Non-commutative rings with infinitely many maximal subrings
Alborz Azarang
Abstract
We study rings with infinitely (only finitely) many maximal subrings. We prove that if $M$ is a maximal left/right ideal of a ring $T$ which is not an ideal of $T$, and $R$ is the idealizer of $M$, then $T$ has at least $|R/M|+1$ maximal left/right ideals which are not an ideal of $T$; in particular $T$ has at least $|R/M|+1$ distinct maximal subrings. Moreover, if $T$ is a $K$-algebra over an infinite field $K$, then either $T$ has infinitely many maximal subrings or $T$ is a quasi duo ring with certain algebraic properties similar to commutative rings. We prove that for a simple ring $R$, the ring $R\times R$ has only finitely many maximal subrings if and only if $R$ is finite. Also we study rings which are integral over their centers and have only finitely many maximal subrings. We prove that if $T$ is integral over its center and $T$ has more than $2^{\aleph_0}$ maximal (left/right) ideals, then $T$ has infinitely many maximal subrings. In particular, we see that if a $J$-semisimple ring $T$ is integral over its center and has only finitely many maximal subrings, then $T$ embeds in $S\times \prod_{i\in I}E_i$, where each $E_i$ is an absolutely algebraic field and $S$ is a finite semisimple ring.

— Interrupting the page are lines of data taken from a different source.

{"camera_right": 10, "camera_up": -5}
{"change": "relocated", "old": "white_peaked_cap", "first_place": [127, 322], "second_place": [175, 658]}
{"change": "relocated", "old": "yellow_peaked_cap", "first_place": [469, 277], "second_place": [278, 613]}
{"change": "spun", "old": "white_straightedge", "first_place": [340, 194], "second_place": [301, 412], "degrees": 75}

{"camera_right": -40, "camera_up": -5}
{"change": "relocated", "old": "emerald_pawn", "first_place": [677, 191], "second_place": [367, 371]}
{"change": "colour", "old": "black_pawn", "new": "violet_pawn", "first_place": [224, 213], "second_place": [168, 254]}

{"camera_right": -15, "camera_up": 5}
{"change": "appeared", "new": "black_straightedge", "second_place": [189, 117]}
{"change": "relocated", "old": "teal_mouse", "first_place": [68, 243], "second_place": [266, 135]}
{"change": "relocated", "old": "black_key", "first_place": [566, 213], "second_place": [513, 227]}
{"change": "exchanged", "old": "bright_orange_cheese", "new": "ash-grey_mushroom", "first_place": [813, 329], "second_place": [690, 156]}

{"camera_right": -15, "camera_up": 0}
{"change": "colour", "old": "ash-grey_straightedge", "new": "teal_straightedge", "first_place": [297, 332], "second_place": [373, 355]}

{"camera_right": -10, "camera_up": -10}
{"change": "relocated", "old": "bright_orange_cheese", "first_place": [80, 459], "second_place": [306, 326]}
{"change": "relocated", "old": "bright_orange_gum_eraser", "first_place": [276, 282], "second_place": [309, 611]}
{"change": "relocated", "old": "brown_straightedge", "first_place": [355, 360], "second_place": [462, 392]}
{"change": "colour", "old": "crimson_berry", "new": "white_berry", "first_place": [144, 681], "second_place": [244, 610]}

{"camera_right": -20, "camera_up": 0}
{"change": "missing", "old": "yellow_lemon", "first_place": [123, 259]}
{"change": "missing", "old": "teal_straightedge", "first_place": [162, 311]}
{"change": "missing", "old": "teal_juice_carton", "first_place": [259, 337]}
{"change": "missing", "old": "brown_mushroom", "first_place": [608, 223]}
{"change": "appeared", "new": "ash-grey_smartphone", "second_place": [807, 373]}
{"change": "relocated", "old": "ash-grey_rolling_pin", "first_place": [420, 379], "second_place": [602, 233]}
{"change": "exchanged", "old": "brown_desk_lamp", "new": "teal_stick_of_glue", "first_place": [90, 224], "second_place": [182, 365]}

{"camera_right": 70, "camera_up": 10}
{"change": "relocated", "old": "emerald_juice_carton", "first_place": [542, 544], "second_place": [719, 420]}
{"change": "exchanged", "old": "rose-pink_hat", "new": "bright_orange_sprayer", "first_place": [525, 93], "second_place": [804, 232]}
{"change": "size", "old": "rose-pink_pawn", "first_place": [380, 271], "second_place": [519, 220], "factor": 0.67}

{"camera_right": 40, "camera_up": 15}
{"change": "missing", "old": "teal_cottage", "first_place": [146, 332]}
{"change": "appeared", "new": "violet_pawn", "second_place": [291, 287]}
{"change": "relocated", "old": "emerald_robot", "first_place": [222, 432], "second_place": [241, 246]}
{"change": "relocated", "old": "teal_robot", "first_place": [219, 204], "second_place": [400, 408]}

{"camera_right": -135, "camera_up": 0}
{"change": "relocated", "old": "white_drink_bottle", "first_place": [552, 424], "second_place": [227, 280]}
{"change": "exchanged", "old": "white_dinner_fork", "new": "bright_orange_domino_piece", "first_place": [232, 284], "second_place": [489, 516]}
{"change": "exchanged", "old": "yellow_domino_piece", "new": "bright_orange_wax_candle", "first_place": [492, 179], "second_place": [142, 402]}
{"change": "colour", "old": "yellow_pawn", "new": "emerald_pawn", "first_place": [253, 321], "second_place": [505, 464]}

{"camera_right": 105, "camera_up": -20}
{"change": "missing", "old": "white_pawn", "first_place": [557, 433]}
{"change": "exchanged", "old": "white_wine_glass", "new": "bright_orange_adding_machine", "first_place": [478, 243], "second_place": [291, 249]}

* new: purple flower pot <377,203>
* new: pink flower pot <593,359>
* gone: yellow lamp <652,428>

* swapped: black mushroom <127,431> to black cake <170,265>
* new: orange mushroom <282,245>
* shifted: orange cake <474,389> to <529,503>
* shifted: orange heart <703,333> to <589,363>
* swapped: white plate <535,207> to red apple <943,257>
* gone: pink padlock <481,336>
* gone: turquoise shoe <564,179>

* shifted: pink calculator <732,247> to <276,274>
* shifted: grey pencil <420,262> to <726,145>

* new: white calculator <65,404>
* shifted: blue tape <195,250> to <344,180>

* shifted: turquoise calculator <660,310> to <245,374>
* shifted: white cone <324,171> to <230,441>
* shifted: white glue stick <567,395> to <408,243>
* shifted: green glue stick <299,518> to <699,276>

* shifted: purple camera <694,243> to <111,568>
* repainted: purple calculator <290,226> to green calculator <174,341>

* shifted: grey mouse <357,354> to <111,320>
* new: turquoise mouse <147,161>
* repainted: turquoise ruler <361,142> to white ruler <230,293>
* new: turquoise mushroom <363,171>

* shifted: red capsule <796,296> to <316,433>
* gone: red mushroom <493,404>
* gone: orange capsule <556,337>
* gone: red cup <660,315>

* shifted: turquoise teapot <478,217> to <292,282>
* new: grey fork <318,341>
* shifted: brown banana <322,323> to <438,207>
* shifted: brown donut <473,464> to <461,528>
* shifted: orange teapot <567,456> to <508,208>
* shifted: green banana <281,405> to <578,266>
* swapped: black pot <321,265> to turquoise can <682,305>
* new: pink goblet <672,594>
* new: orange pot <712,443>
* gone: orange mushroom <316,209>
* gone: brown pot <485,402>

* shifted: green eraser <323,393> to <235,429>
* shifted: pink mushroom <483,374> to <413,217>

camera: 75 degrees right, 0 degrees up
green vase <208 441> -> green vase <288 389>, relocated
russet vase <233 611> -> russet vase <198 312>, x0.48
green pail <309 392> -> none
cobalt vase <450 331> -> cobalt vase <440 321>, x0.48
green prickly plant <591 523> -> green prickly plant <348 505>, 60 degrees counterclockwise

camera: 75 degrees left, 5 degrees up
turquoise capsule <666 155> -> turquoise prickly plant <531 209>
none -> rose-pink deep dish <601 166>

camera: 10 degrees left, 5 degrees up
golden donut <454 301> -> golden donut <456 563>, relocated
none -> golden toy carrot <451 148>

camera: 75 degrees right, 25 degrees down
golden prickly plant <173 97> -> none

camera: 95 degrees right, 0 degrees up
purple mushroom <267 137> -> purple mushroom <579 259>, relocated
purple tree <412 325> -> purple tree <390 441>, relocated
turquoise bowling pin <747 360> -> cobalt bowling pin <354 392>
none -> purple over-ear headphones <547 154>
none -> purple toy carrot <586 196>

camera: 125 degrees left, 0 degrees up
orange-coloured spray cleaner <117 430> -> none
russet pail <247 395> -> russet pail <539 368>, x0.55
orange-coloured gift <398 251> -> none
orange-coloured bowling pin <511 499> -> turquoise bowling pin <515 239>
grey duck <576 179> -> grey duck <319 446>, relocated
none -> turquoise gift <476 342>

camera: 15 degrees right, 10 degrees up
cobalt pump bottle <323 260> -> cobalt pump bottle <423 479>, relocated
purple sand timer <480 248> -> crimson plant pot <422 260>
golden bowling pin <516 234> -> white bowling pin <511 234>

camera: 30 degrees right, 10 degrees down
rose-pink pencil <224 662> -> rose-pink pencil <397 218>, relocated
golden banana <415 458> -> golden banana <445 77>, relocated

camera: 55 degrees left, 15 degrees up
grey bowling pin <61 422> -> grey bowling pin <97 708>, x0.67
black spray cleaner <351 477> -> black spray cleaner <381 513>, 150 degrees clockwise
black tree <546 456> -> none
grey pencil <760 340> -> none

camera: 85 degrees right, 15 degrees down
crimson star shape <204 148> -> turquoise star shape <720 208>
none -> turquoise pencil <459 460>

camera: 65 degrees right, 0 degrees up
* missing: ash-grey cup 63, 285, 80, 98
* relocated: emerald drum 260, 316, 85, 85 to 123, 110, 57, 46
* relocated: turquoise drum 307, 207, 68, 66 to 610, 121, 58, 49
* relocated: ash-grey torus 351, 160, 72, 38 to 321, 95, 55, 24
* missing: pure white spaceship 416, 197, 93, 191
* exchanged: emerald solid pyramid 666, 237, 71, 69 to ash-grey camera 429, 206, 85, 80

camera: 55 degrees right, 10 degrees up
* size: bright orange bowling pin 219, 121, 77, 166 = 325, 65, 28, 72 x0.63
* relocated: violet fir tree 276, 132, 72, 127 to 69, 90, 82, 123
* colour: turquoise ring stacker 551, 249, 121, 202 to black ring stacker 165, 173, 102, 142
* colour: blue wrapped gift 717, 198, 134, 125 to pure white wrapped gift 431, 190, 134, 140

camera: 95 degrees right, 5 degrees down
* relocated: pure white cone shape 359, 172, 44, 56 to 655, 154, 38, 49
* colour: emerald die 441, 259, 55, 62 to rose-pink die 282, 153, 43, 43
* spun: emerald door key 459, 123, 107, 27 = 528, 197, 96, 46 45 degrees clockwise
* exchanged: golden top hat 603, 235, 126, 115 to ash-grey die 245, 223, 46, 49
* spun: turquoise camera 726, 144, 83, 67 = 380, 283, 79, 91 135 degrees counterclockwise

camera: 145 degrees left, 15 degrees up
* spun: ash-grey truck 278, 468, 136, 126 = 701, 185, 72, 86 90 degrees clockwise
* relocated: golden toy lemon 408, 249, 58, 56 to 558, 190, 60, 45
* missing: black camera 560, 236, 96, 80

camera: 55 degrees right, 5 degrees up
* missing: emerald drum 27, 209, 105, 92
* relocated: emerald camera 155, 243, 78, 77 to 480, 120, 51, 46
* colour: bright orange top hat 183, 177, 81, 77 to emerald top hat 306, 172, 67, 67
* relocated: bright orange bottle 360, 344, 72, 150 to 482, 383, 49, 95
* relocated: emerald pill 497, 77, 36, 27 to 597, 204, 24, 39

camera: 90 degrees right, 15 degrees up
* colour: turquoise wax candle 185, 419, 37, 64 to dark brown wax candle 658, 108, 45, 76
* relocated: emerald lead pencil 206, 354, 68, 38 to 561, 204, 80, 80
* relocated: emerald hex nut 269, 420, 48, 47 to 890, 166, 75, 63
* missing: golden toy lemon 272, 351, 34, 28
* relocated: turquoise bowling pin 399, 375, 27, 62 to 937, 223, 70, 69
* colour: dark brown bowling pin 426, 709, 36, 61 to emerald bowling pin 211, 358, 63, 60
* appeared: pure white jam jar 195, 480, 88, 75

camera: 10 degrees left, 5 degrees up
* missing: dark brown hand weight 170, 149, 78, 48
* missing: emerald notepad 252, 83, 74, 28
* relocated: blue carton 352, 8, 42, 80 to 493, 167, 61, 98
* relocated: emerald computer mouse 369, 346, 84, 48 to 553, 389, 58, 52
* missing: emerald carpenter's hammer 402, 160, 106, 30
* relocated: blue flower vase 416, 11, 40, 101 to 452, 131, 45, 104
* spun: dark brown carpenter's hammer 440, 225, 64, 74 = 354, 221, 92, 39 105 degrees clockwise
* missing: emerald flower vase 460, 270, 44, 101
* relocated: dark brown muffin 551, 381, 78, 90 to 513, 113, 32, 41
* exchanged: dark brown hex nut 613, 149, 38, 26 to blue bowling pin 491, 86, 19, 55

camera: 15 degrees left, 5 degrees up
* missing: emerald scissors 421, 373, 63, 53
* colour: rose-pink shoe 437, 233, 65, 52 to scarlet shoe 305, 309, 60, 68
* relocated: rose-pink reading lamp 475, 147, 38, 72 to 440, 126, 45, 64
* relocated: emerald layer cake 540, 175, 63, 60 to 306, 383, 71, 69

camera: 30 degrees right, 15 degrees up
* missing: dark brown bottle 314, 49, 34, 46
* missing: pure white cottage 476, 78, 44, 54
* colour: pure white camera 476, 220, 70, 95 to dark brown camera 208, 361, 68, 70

We see that if $T$ is a left Noetherian algebraic $K$-algebra over an infinite field $K$ and $T$ has only finitely many maximal subrings, then $T$ is a countable left Artinian ring which is integral over $\mathbb{Z}_p$, where $p=Char(K)$. We exactly determine when $T=\prod_{i\in I}\mathbb{M}_{n_i}(E_i)$, where each $E_i$ is a field and $n_i\in\mathbb{N}$, has only finitely many maximal subrings. We see that if $R$ is an infinite Artinian ring, then $\mathbb{M}_n(R)$, $n>1$, and $R\times R$ have infinitely many maximal subrings.